Does this guy really still need an introduction? OK. He’s an intriguing legion of well-observed characters on record, a mesmeric cult figure on stage and always an easy and interesting interviewee on the receiving end of my questions. It’s difficult to tell whether this seasoned beat-comber and psychological sketch artist is ever ending one tour or beginning the next –but seeing how his popularity with fans and established industry types alike at last month’s Lex Records show, I was just glad of another opportunity to get a second chance of catching a few words with the guy. Unfortunately a bout of the seasonal sniffles prevented me from tripping across to catch his latest London gig and a few words face to face but thankfully, Buck65 was up for a few words over the phone. So please enjoy what he had to say when I had a quick chat with Richard Terfry about….well oddly enough, about making music, production and performing – but also baseball and maths….

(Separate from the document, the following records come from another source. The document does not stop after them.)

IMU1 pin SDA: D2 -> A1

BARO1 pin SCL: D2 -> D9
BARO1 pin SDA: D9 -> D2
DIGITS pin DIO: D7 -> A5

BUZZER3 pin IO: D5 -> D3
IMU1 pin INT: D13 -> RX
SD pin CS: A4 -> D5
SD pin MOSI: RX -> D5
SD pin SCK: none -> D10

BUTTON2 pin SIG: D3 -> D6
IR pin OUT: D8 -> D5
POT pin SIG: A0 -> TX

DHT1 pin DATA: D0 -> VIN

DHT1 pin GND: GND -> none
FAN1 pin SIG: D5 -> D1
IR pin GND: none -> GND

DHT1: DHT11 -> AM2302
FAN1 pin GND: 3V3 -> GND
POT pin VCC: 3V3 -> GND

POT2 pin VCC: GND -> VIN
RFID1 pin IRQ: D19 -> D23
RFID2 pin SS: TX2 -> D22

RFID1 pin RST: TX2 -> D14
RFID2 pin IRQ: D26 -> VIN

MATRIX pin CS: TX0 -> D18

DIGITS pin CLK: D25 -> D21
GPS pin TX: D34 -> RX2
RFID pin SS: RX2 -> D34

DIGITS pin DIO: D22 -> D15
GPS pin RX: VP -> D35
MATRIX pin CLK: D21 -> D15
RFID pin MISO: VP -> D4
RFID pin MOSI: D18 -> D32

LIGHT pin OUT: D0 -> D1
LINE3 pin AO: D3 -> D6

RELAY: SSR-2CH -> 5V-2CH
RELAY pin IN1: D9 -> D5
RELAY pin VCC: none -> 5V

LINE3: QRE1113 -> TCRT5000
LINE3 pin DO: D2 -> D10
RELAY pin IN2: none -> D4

Q: Hmmmm, where to start? Well you’re living in the UK right?

Buck 65 - Honky Blues coverWell y’know, actually, that just changed. I just left.

Q: For good?

Well not for good - but for the time being; I had to retreat back to Canada to Montreal – the heat was on here y’know… Heat was starting to come down on me and so I thought the only way I was ever going to get another Sebutones record done was to just go live next door to Sixtoo and just y’know, be a real pain in the ass to him. So that’s what I’ve done. I had to get a place right next to him.

Q: How much of this Sebutones project is done then?

Lots is planned and work has begun but there’s - well we’ve only really broken the ice so there’s still a long way to go.

Q: Well I don’t know if you were on tour at the time but did you manage to enjoy the bonfire night festivities on November 5?

Um no. I heard lots about it and I even had a date all lined up for the big night and I was ready to light that guy on fire y’know! I heard lots of great things about the night and I was going to try to make it back on this current trip that I’m here for now especially for that night but some things came up. So yeah, I originally had plans for that night but I couldn’t make it – and I was really disappointed - I’ve heard it’s a real fun night? What’s the guy’s name again? Gie Fawks? Yeah I hate that bastid! Heheheh.


"...what happens after those fifteen minutes when you’re uncool?...."

Q: But when you were over here in the UK, did you manage to get hooked on any of the soaps?

You know a little bit. I kept myself pretty busy whilst over here but every once in a while I would find myself lazing around and then Eastenders or whatever would be on… You get sucked in pretty quick and easy… I was here when there was all that fuss about Kat coming back? So I got caught up in that hysteria for a minute. From what I could see that show really needed a good shot in the arm that this Kat was able to deliver by coming back – stirring things up a little.. heheheh! I don’t know what the hell I’m talking about but..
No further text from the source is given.